Хааке заказал себе коньяка «шампань». Добрый старый коньяк отборных сортов. По-французски он говорил с тяжелым немецким акцентом. Равич подозвал к себе мальчишку с газетами.
— «Пари суар».
Мальчишка покосился в сторону входной двери. Он-то знал: там стоит старуха газетчица и он вторгается на ее территорию. Сложив газету вдвое, он незаметно, как бы невзначай сунул ее Равичу, подхватил монетку и был таков.
«Не иначе он меня все-таки узнал, — думал Равич. — С какой еще стати ему ко мне подсаживаться? Как же это я не предусмотрел?» Теперь оставалось только сидеть и ждать, что предпримет Хааке, а уж потом действовать по обстоятельствам.
Он развернул газету, пробежал глазами заголовки и снова положил ее на столик. Хааке вскинул на него глаза.
— Дивный вечер, — сказал он по-немецки.
Равич кивнул.
Хааке самодовольно улыбнулся:
— Наметанный глаз, верно?
— Похоже на то.
— Я вас еще там, в зале, приметил.
Равич снова кивнул, вежливо и равнодушно. Внутри все дрожало, как натянутая струна. Он никак не мог понять, что Хааке задумал. О том, что он, Равич, во Франции нелегально, Хааке знать не может. Хотя, может, гестапо уже и это известно. Ладно, всему свое время.
— Я вас сразу раскусил, — продолжил Хааке.
Теперь Равич посмотрел на него в упор.
— Дуэльная отметина, — пояснил Хааке, глазами указывая на его лоб. — Лихие нравы студенческой корпорации [34]
. Значит, немец. Или в Германии учились.Он рассмеялся. Равич все еще не спускал с него глаз. Быть не может! Смех, да и только! Тиски внутри разом ослабли, он перевел дух. Хааке вообще понятия не имеет, кто он такой. Шрам на виске он принял за дуэльный рубец.

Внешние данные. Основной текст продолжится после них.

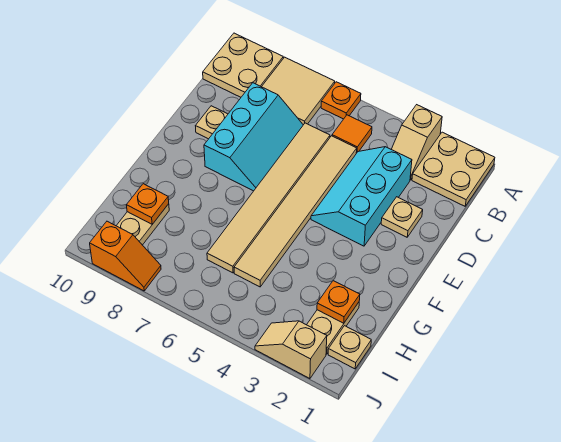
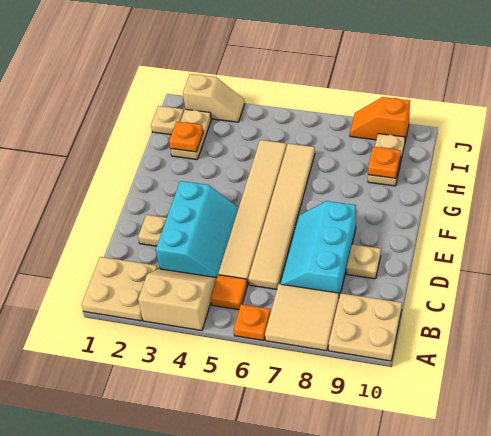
tan slope A3:B3 level 1 top A -> tan slope A3:B4 level 1 top A

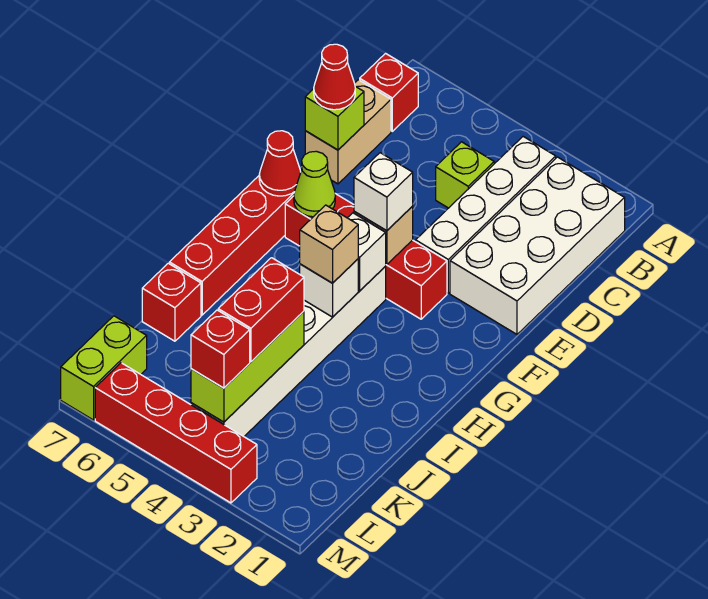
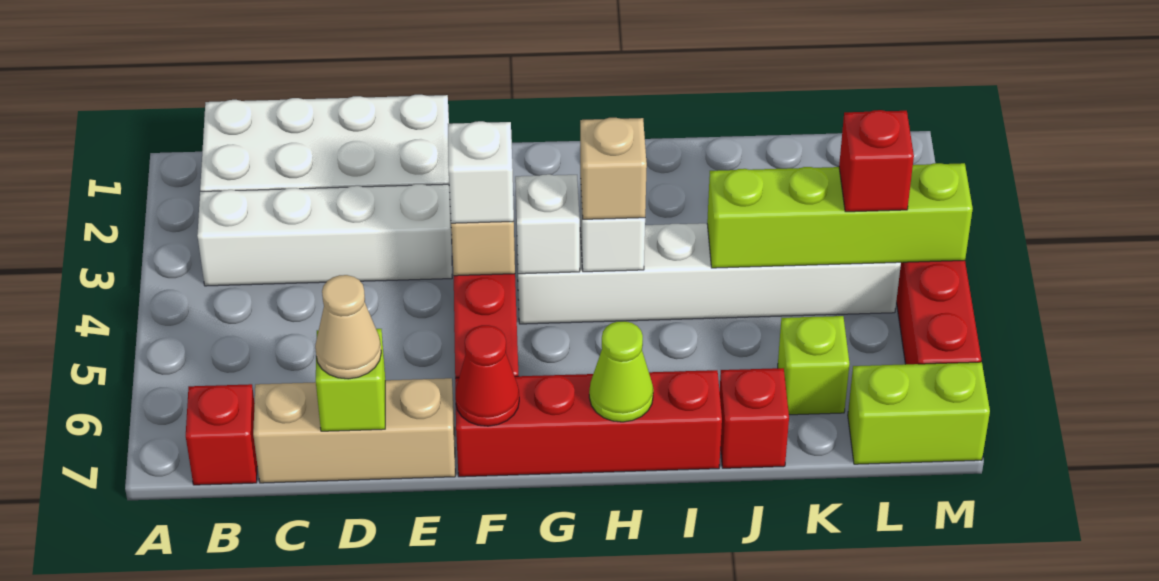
lime brick C4 level 1 -> lime brick K6 level 1
tan brick C7:D7 level 1 -> tan brick C7:E7 level 1
red cone D7 level 3 -> tan cone D7 level 3
lime cone F6 level 2 -> lime cone H7 level 2
lime brick J4:L4 level 2 -> lime brick J4:M4 level 2
red brick J4:K4 level 3 -> none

Теперь и Равич рассмеялся. Они с Хааке теперь смеялись вместе. Пришлось сжать кулаки и до боли ногтями впиться себе в ладони, лишь бы унять этот идиотский смех.
— Что, угадал? — не без гордости спросил Хааке.
— Точно.
Этим шрамом на виске его наградили в подвалах гестапо, и Хааке при сем лично присутствовал. Кровь тогда заливала глаза, затекала в рот. А теперь Хааке сидит перед ним, полагая, что это шрам от студенческой дуэли, и кичится своей догадливостью.
Официант принес Хааке его коньяк. Хааке с видом знатока понюхал благородный напиток.
— Что да, то да, — заявил он. — Коньяк у них и впрямь отменный. Но в остальном… — Он по-свойски прищурился. — Сплошная гниль. Народ иждивенцев. Кроме спокойствия и сытости, ничего не надо. Где им против нас.
Равичу казалось, что он не сможет вымолвить ни слова. Стоит ему раскрыть рот — и он схватит рюмку, разобьет о край стола и этой «розочкой» полоснет Хааке по глазам. Из последних сил сдерживаясь, он осторожно взял рюмку, допил, аккуратно поставил на стол.
— Что это вы пьете? — поинтересовался Хааке.
— Перно. Это теперь вместо абсента.
— А-а, абсент! Пойло, из-за которого все французы импотенты, верно? — Хааке довольно ухмылялся. — Прошу прощения, я, конечно, не вас лично имел в виду.
— Абсент запрещен, — пояснил Равич. — А это безобидная замена. Абсент вызывает бесплодие, а не импотенцию. Из-за этого и запрещен. А это анис. На вкус как микстура от кашля.